E poi vi è la storia dei silenzi infiniti di un pianista, chiuso fra le note e le pareti della sua casa, la storia del suo rapporto con la donna che ama e che diventa sempre più la sua voce e la sua unica possibilità di comunicare con le parole l’abisso di emozioni che gli scorre nella testa. Per non parlare della storia di Budo (Bud Powell) pianista anch’egli e suo intimo amico la cui esistenza e fine suscitano rabbia. La rabbia potente e creativa come quella di Mingus, caduto anche lui nella fine più tragica, una sorta di pena del contrappasso dove tutta la sua forza nel rendere morbido il contrabbasso è come se improvvisamente lasciasse il suo corpo, costringendolo così immobile su di una sedia a rotelle.
Vi è la storia di Ben Webster in continuo viaggio alla ricerca di date in cui suonare che si commuove quando in Europa su di un treno lo riconoscono e gli chiedono di suonare.
Sono storie di vite che sfioriscono in breve tempo e non fanno distinzioni fra neri e bianchi, tutte si atrofizzano in poco, come se sbocciassero d’autunno.

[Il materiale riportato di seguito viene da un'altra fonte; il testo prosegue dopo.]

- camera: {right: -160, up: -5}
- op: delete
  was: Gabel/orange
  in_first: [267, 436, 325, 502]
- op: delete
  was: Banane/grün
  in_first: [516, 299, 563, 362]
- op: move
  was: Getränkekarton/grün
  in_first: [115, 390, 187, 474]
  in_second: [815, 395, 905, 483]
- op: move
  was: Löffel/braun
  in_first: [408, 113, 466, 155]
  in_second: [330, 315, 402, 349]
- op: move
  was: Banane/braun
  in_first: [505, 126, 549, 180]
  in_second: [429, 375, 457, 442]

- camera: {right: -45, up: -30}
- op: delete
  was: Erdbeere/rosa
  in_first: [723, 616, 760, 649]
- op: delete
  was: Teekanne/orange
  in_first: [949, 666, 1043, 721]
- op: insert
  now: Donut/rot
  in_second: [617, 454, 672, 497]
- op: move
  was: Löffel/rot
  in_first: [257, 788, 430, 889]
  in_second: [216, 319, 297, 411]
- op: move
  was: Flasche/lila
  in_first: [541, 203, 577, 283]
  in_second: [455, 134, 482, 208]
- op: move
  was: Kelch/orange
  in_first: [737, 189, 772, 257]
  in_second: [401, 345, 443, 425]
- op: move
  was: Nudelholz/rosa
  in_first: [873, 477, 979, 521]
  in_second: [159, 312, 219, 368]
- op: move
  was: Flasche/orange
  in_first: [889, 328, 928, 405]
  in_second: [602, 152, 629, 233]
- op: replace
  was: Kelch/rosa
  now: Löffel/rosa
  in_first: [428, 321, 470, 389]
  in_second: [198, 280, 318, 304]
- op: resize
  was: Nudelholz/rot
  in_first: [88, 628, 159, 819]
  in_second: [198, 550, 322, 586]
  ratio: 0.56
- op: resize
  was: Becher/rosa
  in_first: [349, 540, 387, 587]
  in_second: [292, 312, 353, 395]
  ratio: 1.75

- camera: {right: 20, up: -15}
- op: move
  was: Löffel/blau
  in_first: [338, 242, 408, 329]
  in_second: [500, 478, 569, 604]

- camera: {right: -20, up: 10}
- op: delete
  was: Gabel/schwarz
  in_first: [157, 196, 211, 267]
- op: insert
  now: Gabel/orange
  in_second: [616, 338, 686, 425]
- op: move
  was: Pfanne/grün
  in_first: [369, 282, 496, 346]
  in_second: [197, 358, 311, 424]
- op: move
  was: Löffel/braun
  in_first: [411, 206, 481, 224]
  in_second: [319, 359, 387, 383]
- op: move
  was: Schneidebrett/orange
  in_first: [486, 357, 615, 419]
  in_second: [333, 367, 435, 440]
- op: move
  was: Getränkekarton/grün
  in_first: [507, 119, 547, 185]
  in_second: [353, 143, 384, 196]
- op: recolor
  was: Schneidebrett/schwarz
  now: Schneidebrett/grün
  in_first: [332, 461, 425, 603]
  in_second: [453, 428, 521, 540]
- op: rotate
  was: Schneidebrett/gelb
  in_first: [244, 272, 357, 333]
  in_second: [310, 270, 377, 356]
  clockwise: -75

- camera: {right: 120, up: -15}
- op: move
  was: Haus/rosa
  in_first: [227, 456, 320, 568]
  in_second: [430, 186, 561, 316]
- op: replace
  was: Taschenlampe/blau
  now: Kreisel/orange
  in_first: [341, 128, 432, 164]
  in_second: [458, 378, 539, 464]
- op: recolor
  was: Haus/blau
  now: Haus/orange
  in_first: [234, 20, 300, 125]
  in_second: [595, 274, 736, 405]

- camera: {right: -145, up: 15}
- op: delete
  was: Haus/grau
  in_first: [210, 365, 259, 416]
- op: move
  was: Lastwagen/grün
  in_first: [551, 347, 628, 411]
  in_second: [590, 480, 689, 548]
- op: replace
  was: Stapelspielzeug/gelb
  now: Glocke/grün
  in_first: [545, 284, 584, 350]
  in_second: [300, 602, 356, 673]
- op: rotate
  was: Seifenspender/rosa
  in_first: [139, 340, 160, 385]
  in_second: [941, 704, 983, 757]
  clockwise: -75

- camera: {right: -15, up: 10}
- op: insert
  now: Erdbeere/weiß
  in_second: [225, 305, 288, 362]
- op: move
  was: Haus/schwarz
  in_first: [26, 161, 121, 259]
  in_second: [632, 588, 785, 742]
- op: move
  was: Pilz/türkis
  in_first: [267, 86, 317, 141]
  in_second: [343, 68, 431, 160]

Non fa eccezione dunque il viso bello e strafottente di Chet Baker, che invecchia nonostante il gelo della sua anima. E il corpo di Art Pepper incarcerato e consumato dall’eroina. Fra tutte queste vicende vi è quella del viaggio: quello di un instancabile Duca e del suo autista baritono che come un padre li vede nascere e appassire tutti.